Now what amazes me is not that there are educators out there trying to use technology as a means to empower students, although I am certainly impressed by the scope of their vision, but rather that by Friday of last week I, a semi-tech literate Massachusetts educator, knew about it. That by Monday night, I'd explored their website (Youth Converts Culture), watched their videos, blogged about it for class, and "liked" their Facebook page.  The power of digital media to reach and inform/inspire a broad audience is flippin' amazing!

I've been looking for ways to give my students a voice.  The population of students that I deal with have a difficult time finding relevance in what they are learning.  This disconnect between what they care about and what we try to teach them has caused many of them to totally disengage from their education.  Now before you get the wrong impression of me, I am not advocating some touchy-feely-let's-sit-around-the-campfire-and-sing-"Lesbian Seagull"-together-instead-of -learning-about-the Industrial-Revolution-or-reading-Othello attempt at relevance.  What I want is to bridge the gap between say the Industrial Revolution, which seems ancient and irrelevant to my kids, and their everyday lives.  I want them to take a critical look at capitalism and how it affects them negatively/positively, how they benefit/suffer under this system, how the people the world wide are affected by such systems and then. . . and this is the new part. . . I want them to take that information and do something with it, to share it with as many people as possible.  I want to empower them, not depress them.  So I need to do more than just expose them to new information/knowledge, I give them an outlet for their anger, frustration, confusion, wonderment, et. al.
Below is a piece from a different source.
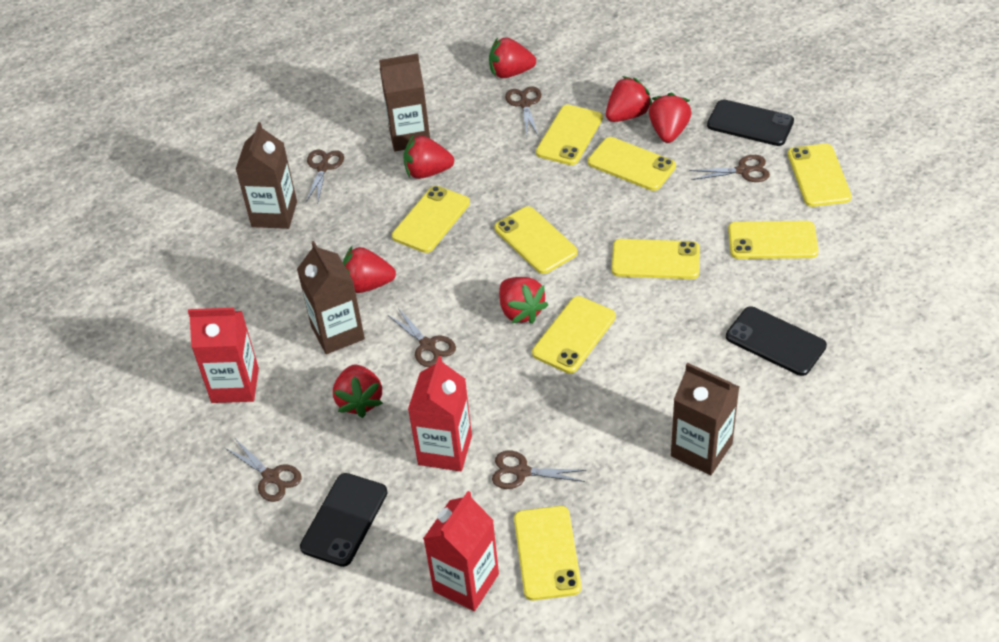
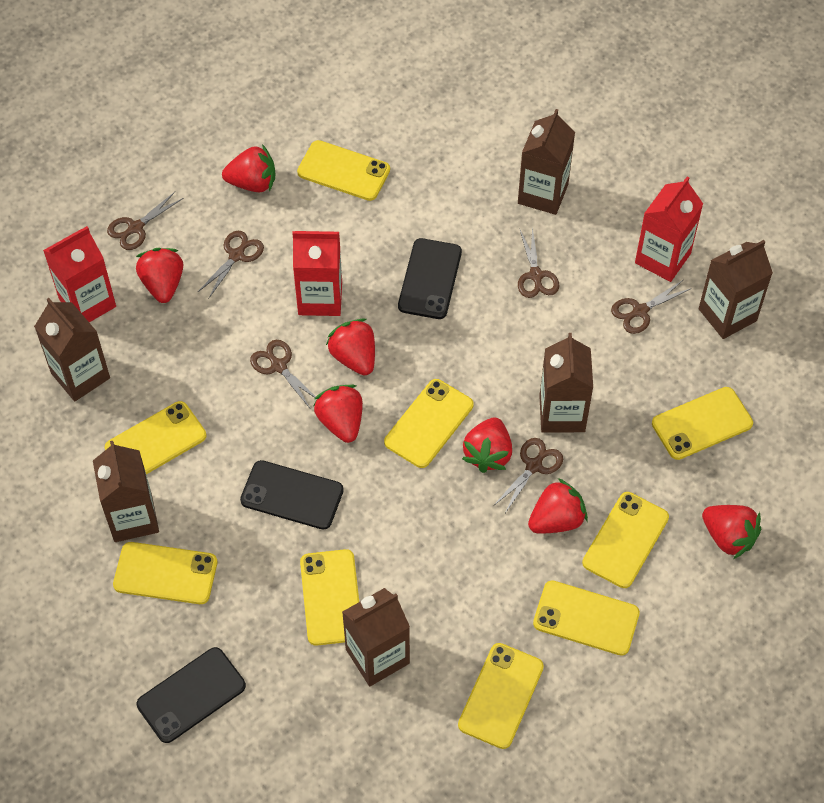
brown carton: 4 -> 6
I think we underestimate what kids are truly capable of when we give them the guidance, time, and resources they need to express themselves.  I was exploring the internet looking for some examples of youth in action when, lo and behold, I came across Youth in Action, a Providence, RI based organization that believes that "young people are at the forefront of creating postive social change."  What's really impressive about this organization is that they have their own media team called Next Generation Media that produces videos "on issues related to social justice and equality and feeds the community and their peers with knowledge about situations that they would not normally be informed about in their schools or on the news."  In the video below, Youth in Action members went out and interviewed not just their peers but members of the community about racial profiling in Providence:

This is what kids are capable of--this piece of serious cultural criticism.  Yet we ask them to fill out worksheets, write canned essays that will score a 8/10 or higher on the MCAS, and bubble in answers to standardized tests.  It is time to rethink everything we are doing in the classroom, to have the difficult conversations about the relevance of our curriculum, the effectiveness of our assessments. If a group of Alabama students and educators can produce a video that inspires a teacher in Massachusetts to redesign her curriculum to incorporate new technology in order to empower her students, what might my own students be capable of doing; who might they reach and inspire?

I'll leave you with The Perry County Projects slogan: "It's never about technology.  It's about empowerment."

1 comment:

  1. SO cool... It sounds like all of these projects are giving ou great ideas of things to do with your kids this year. And a perfect quote that I will steal to put on my syllabus next year: "It's never about technology. It's about empowerment."